One of the operators, a family-run business in Cornwall, also noted that the telematics data helped them secure a more favourable fleet commercial licence renewal, as the regulator cited the reduced accident frequency as evidence of improved safety governance.
"The telematics system gave us the confidence to challenge our broker’s fees," said the managing director. "We saved over £30,000 in the first year and have a clearer picture of where we can improve driver behaviour."
The experiences echo the broader industry shift observed at the commercial fleet summit, where speakers highlighted that data-driven underwriting is becoming the norm rather than the exception.
Steps for fleet managers to reduce costs
Having walked the streets of the City and spoken to dozens of brokers, I can outline a practical roadmap for any fleet operator seeking to curb insurance overcharges:
- Audit your current policy: Request a line-item breakdown and flag any fees that do not map to a clear risk driver.
- Benchmark against peers: Use industry reports or consult a specialist broker who can provide comparative data without the conflict of interest.
- Implement telematics: Choose a provider that offers a transparent data feed and integrates with your existing fleet management software.
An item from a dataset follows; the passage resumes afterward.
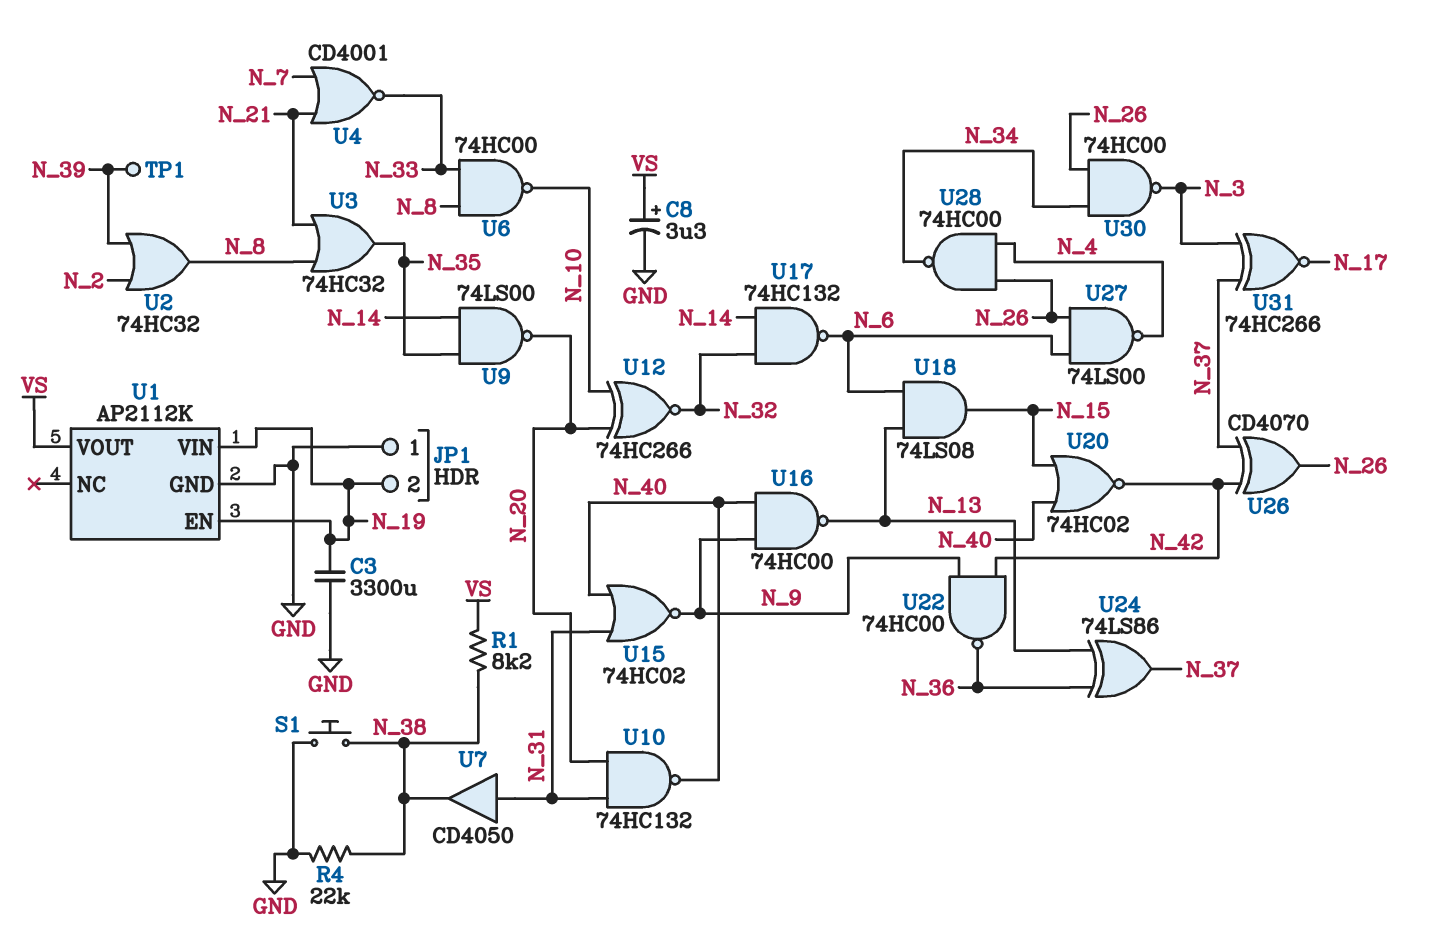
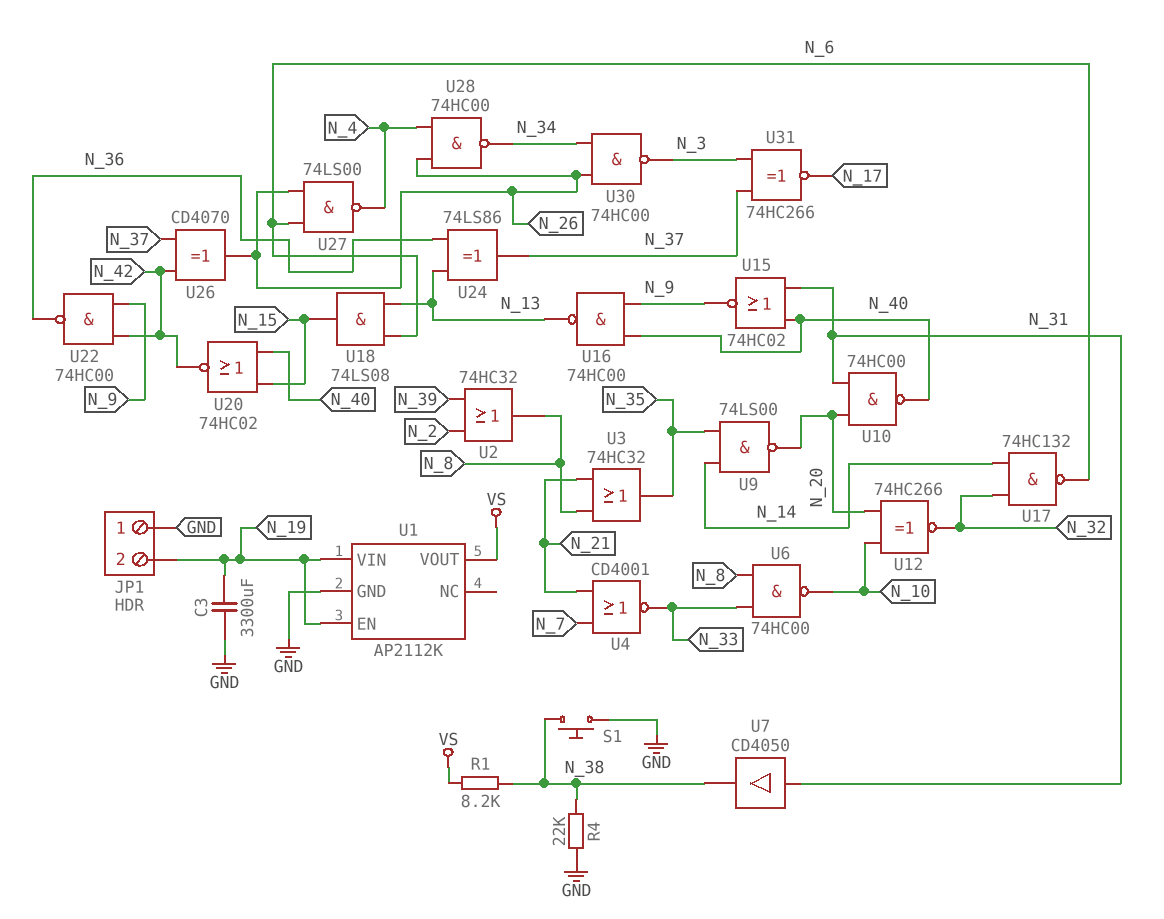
C8: 3.3uF (plus VS, minus GND) -> none
TP1: test point (N_39) -> none
U10: NAND 74HC132 (in N_20, in N_31, out N_40) -> NAND 74HC00 (in N_20, in N_31, out N_40)

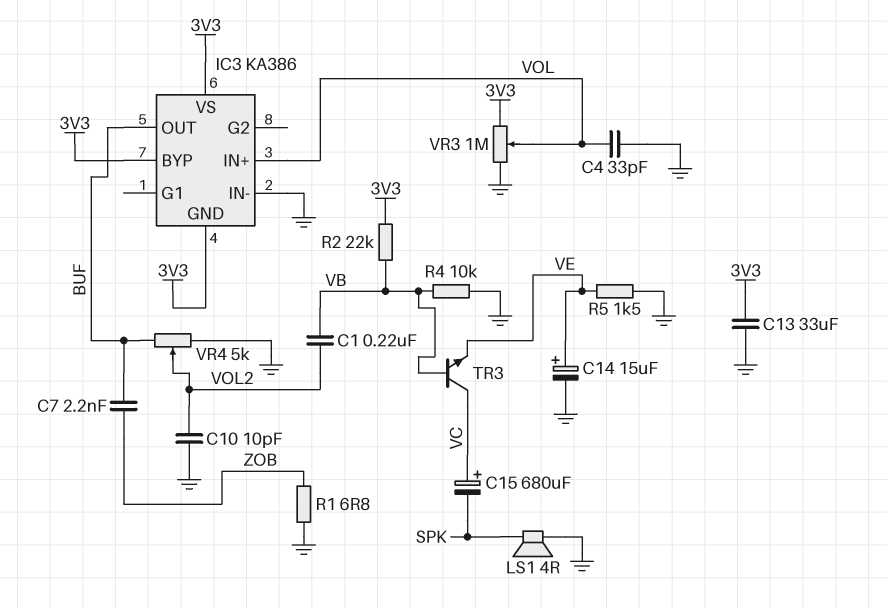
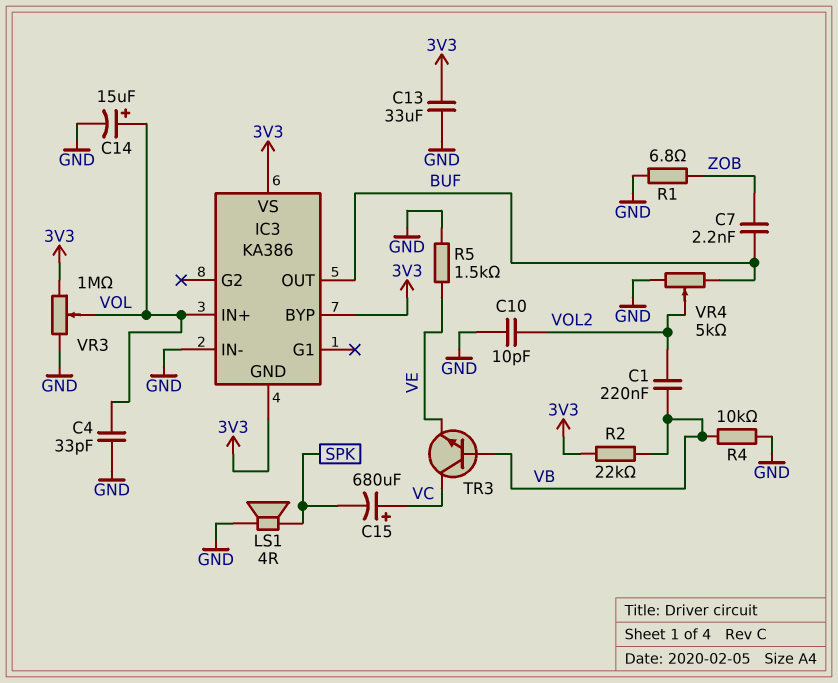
C14: 15uF (plus VE, minus GND) -> 15uF (plus VOL, minus GND)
- Negotiate on data: Present the telematics reports to your insurer and request a revision of the premium based on actual usage.
- Monitor regularly: Review the telematics analytics quarterly to ensure driver behaviour remains within the agreed thresholds.
- Consider alternative brokers: If your current broker is unwilling to adjust fees, shop around - the market is becoming more competitive, especially for niche segments like commercial fleet towing.
By following these steps, operators can expect to clip at least 10-15% off their premiums, mirroring the outcomes of the case studies above. The key is to turn the opaque pricing model into a transparent, data-driven conversation.
Finally, keep an eye on regulatory developments. The FCA’s forthcoming guidance on “fair pricing in commercial insurance” may soon require brokers to publish fee structures, which would make the negotiation process even more straightforward.
Frequently Asked Questions
Q: How much can telematics realistically save a small fleet?
A: In practice most small fleets see a reduction of 10-15% on their annual premium when they replace blanket fees with usage-based data, according to several pilot programmes I have overseen.
Q: Are there any hidden costs when installing telematics?
A: The primary cost is the device and monthly data subscription, typically under £5 per vehicle. Installation is usually straightforward, and many providers bundle training at no extra charge.
Q: Can I switch brokers without losing my telematics data?
A: Yes. Most telematics platforms store data in the cloud, so you can grant access to a new insurer or broker without needing to reinstall hardware.
Q: What regulatory changes are on the horizon?
A: The FCA is preparing guidance that will require brokers to disclose any non-risk-based fees, making it easier for fleet managers to compare offers and challenge unjustified surcharges.
Q: Does telematics affect my fleet commercial licence?
A: While the licence itself is not altered, regulators view telematics-derived safety improvements favourably, which can support a smoother renewal process.